RECORDS FOR THIS EXERCISE →
::::::::
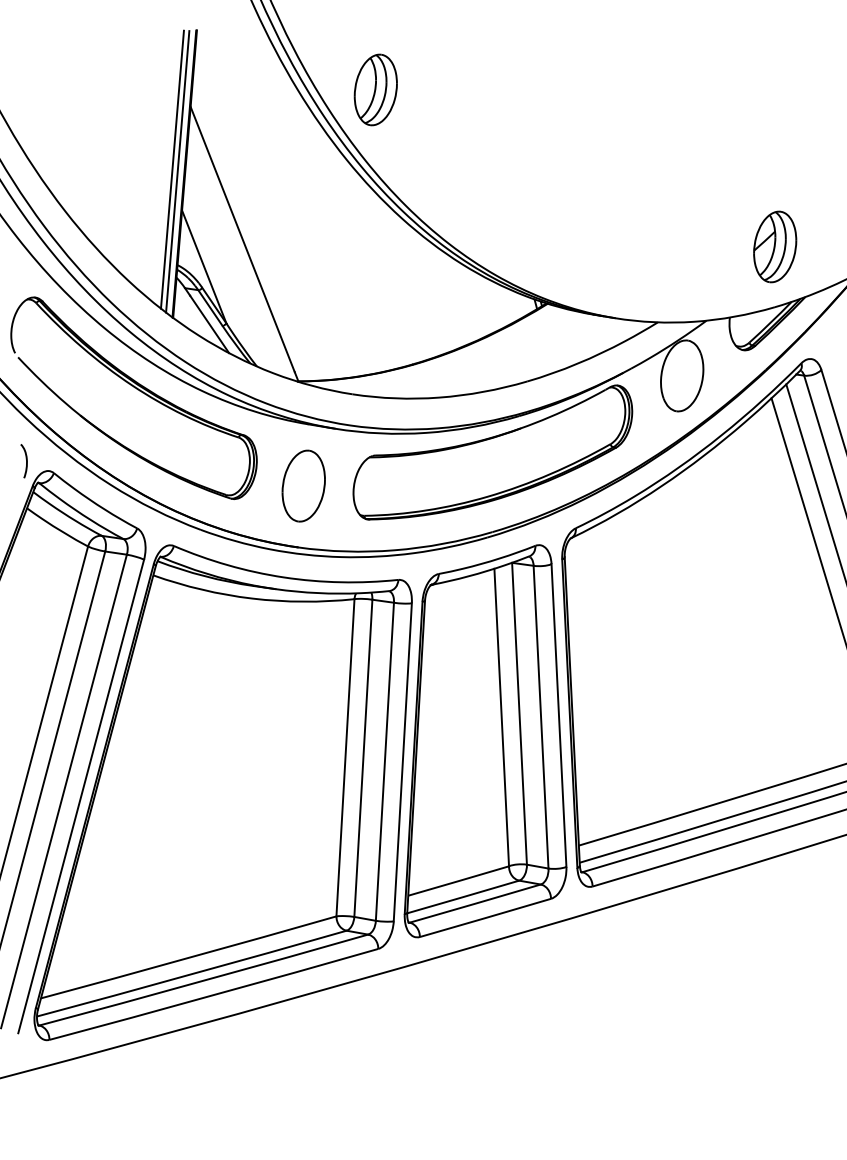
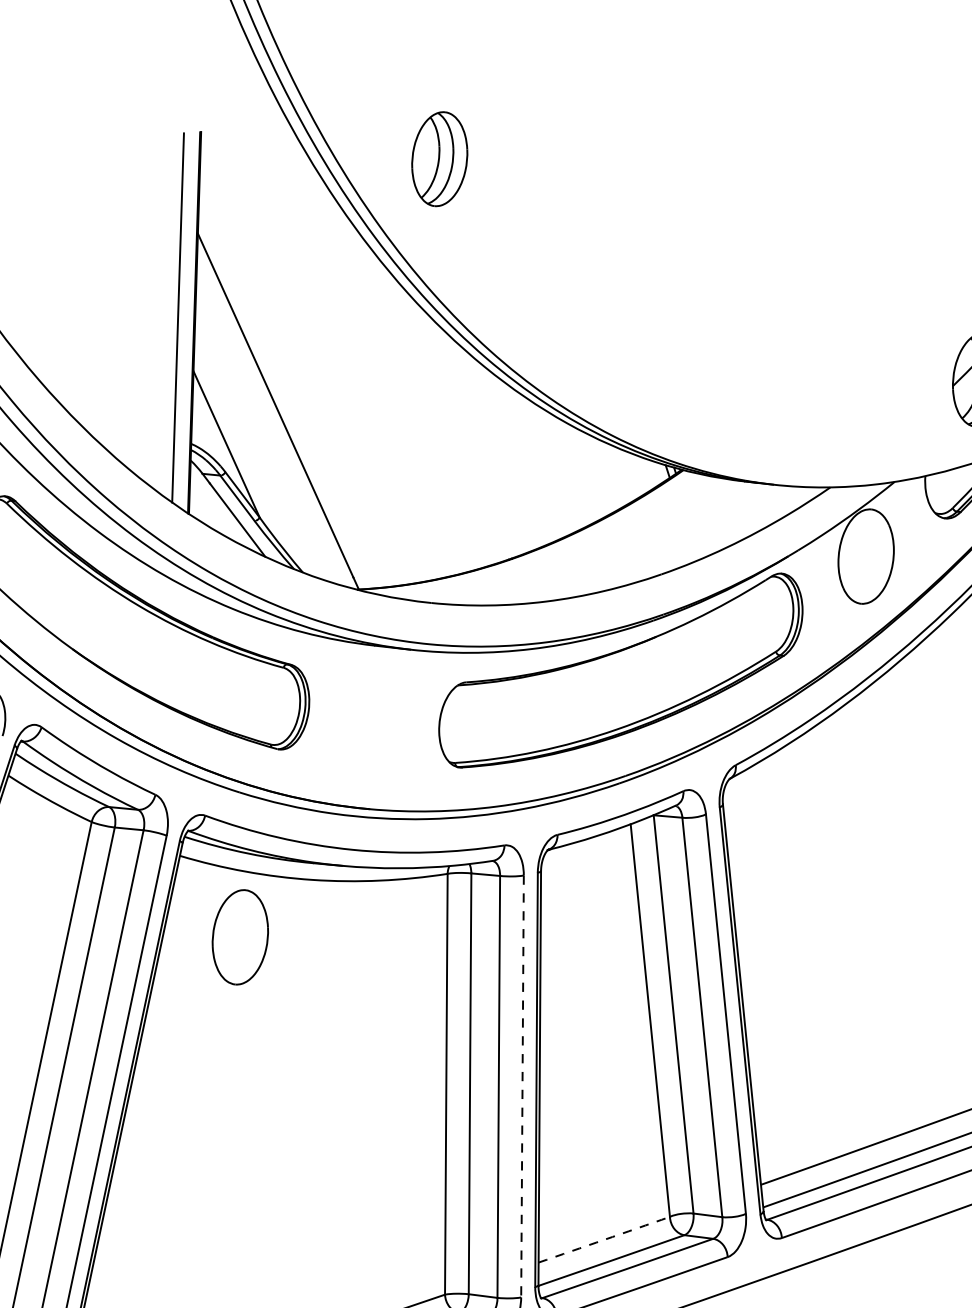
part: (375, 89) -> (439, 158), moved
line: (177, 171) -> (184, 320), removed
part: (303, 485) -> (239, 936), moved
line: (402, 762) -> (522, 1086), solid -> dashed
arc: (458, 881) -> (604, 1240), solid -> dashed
::::::::
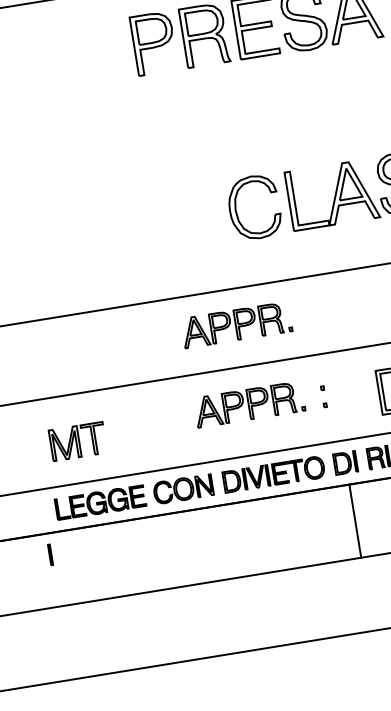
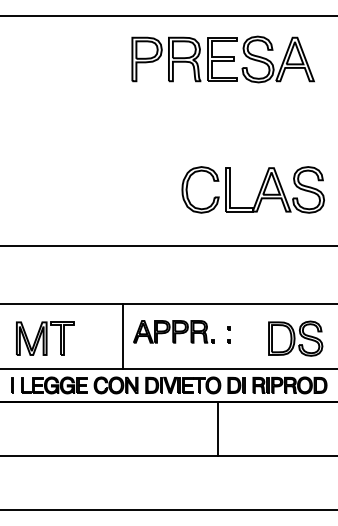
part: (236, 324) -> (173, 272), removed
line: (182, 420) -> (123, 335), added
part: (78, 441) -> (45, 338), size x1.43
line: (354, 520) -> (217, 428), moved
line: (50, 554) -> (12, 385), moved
::::::::
PROBLEM DETAILS →
With the line holding "line: (182, 420) -> (123, 335), added" as the first and the line holding "line: (50, 554) -> (12, 385), moved" as the last, please transcribe exactly the lines of the material above in that range and nothing else.

RESPONSE AREA →
line: (182, 420) -> (123, 335), added
part: (78, 441) -> (45, 338), size x1.43
line: (354, 520) -> (217, 428), moved
line: (50, 554) -> (12, 385), moved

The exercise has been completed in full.